C'est en tout cas la première fois que je visite un château autant ancré dans son histoire, avec un tel foisonnement d'informations, permettant une immersion encore accentuée par les saynètes recomposées dans la plupart des pièces. Au sous-sol, la vaste cuisine est comme souvent un morceau de choix, avec ses batteries de cuivres accrochés aux murs, les fourneaux et pianos, le tableau d'appel des domestiques, la cave regorgeant de grands crus.

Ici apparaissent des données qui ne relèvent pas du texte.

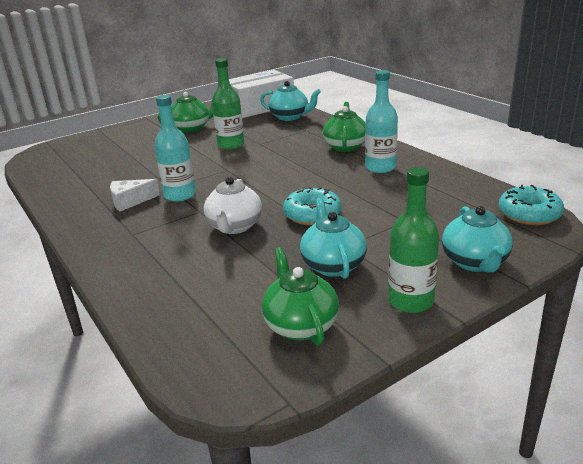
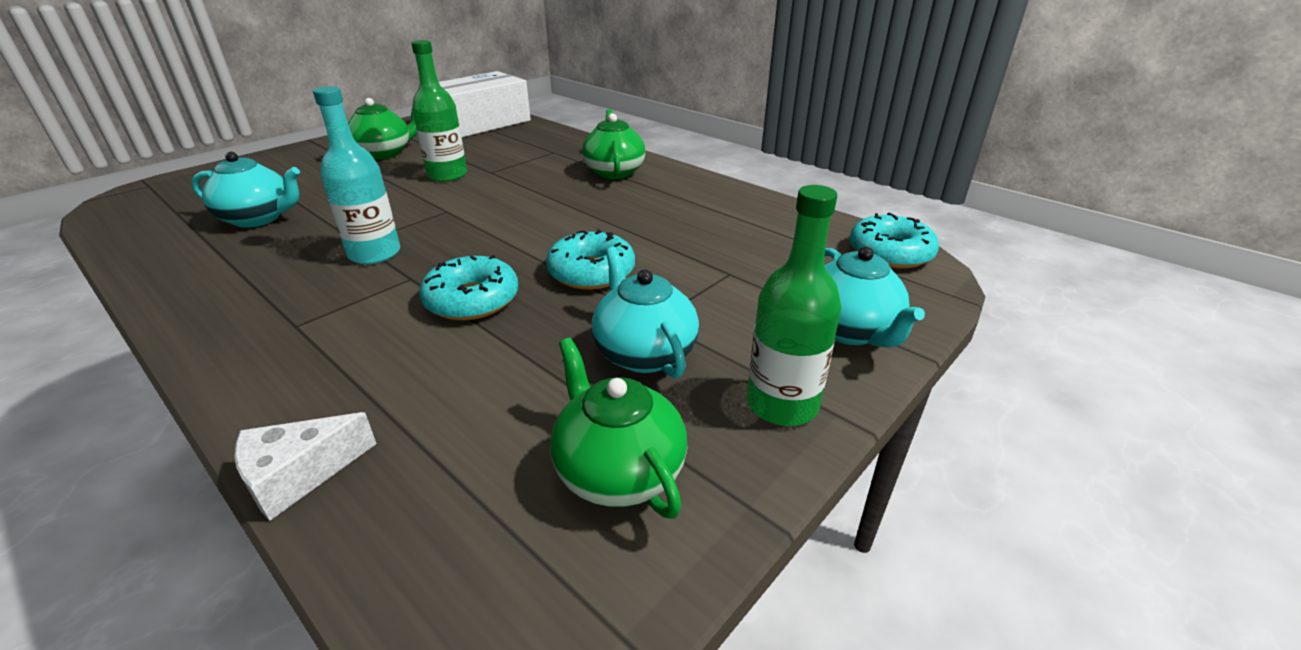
camera: 15 degrees left, 5 degrees up
(130, 201) = (289, 269): white cheese -> white cheese (299, 475)
(234, 226) = (472, 300): white teapot -> turquoise donut
(290, 117) = (527, 135): turquoise teapot -> turquoise teapot (258, 218)
(380, 167) = (670, 198): turquoise bottle -> none

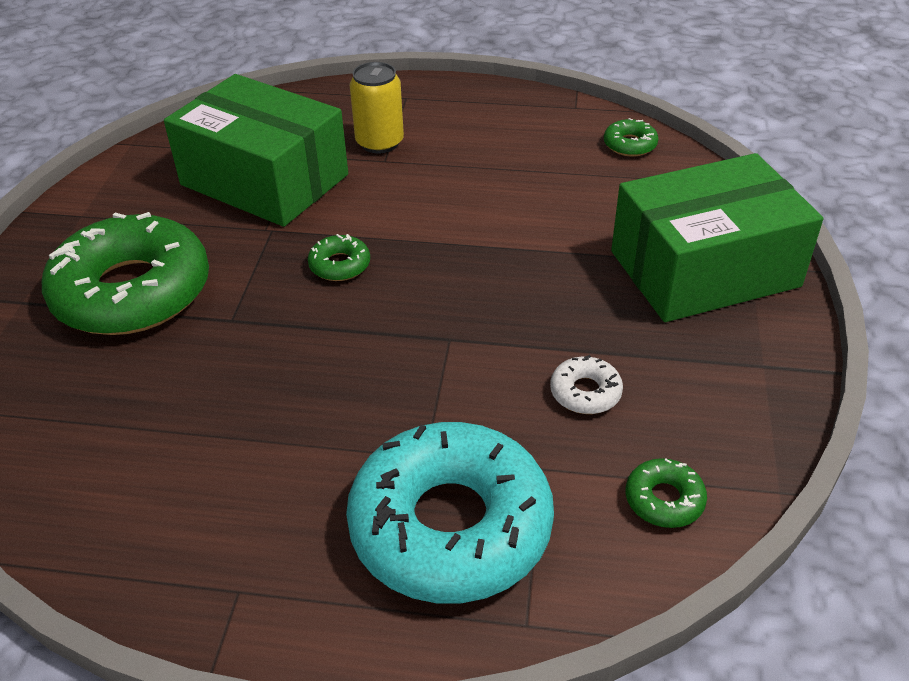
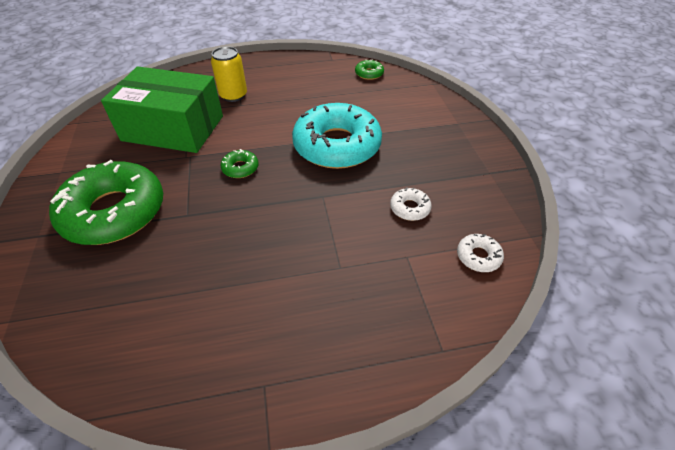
camera: 20 degrees left, 5 degrees up
(450, 526) = (373, 305): turquoise donut -> turquoise donut (337, 145)
(664, 500) = (478, 256): green donut -> white donut
(704, 269) = (436, 129): green box -> none

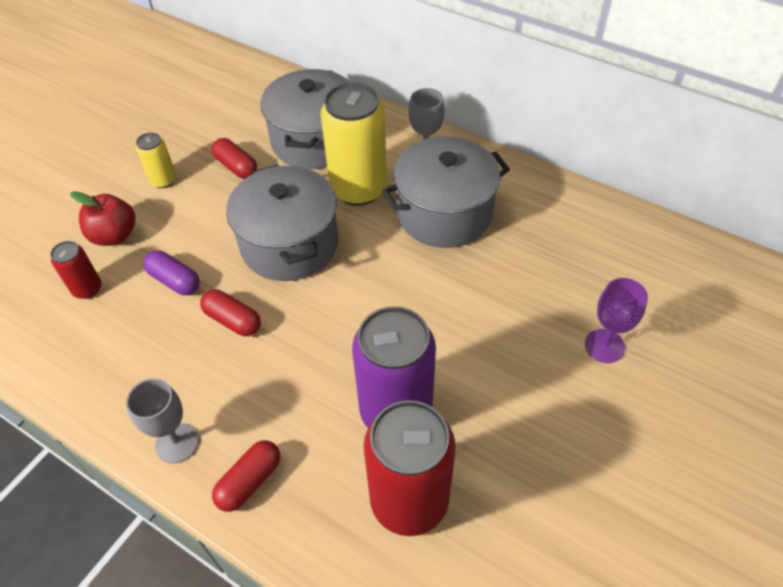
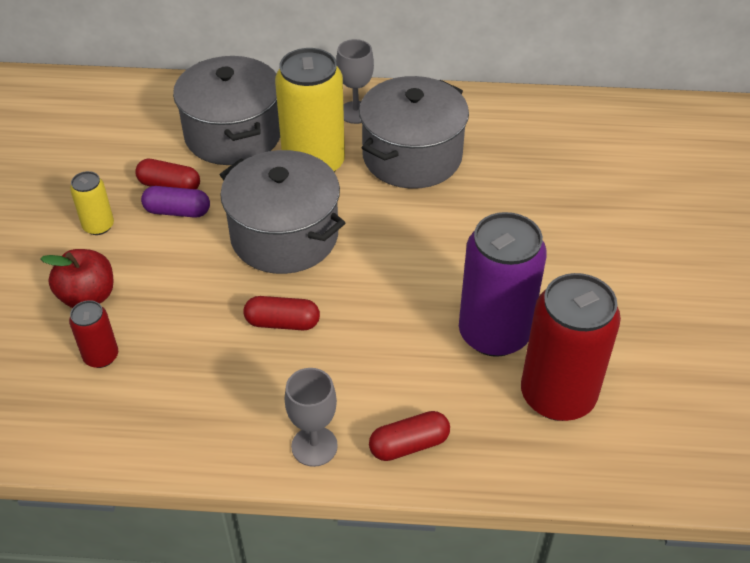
camera: 30 degrees left, 5 degrees down
(175, 280) = (192, 312): purple capsule -> purple capsule (177, 211)
(249, 481) = (409, 445): red capsule -> red capsule turned 60 degrees clockwise
(604, 346) = (625, 212): purple goblet -> none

Nous faisons ensuite un bref retour à Chevreuse, où tout est fermé en ce lundi 11 novembre, et où nous sommes bien contents de trouver des sandwichs dans une boulangerie, que nous avalons vite fait sur une petite place. Puis repartons finir notre excursion de deux jours du côté des Vaux de Cernay. L'abbaye a été transformée en hôtel-restaurant de luxe, que nous boudons pour aller faire une dernière petite balade le long du Ru des Vaux, tandis que résonnent des coups de feu derrière nous, des chasseurs ou des clients de l'hôtel s'entraînant au maniement des armes à feu. Un rayon de soleil daigne enfin faire une petite percée durant une petite heure, rendant tellement plus photogéniques les feuilles, qui offrent alors des nuances éclatantes de vert, de rouge, de jaune. Longeant l'étang de Vaux, nous arrivons au Petit Moulin des Vaux et à sa cascade, qui après son activité de meunerie servit ensuite d'auberge, où une petite colonie de peintres paysagistes avait ses habitudes. Moins célèbres que ceux de Barbizon, ils ont pourtant aussi laissé leurs traces, même si leurs noms, Léon Germain Pelouse, leur chef de file en tête, ne sont que peu connus du commun des mortels. Un buste en bronze de Pelouse, et quelques panneaux, sur le chemin rappellent cette école.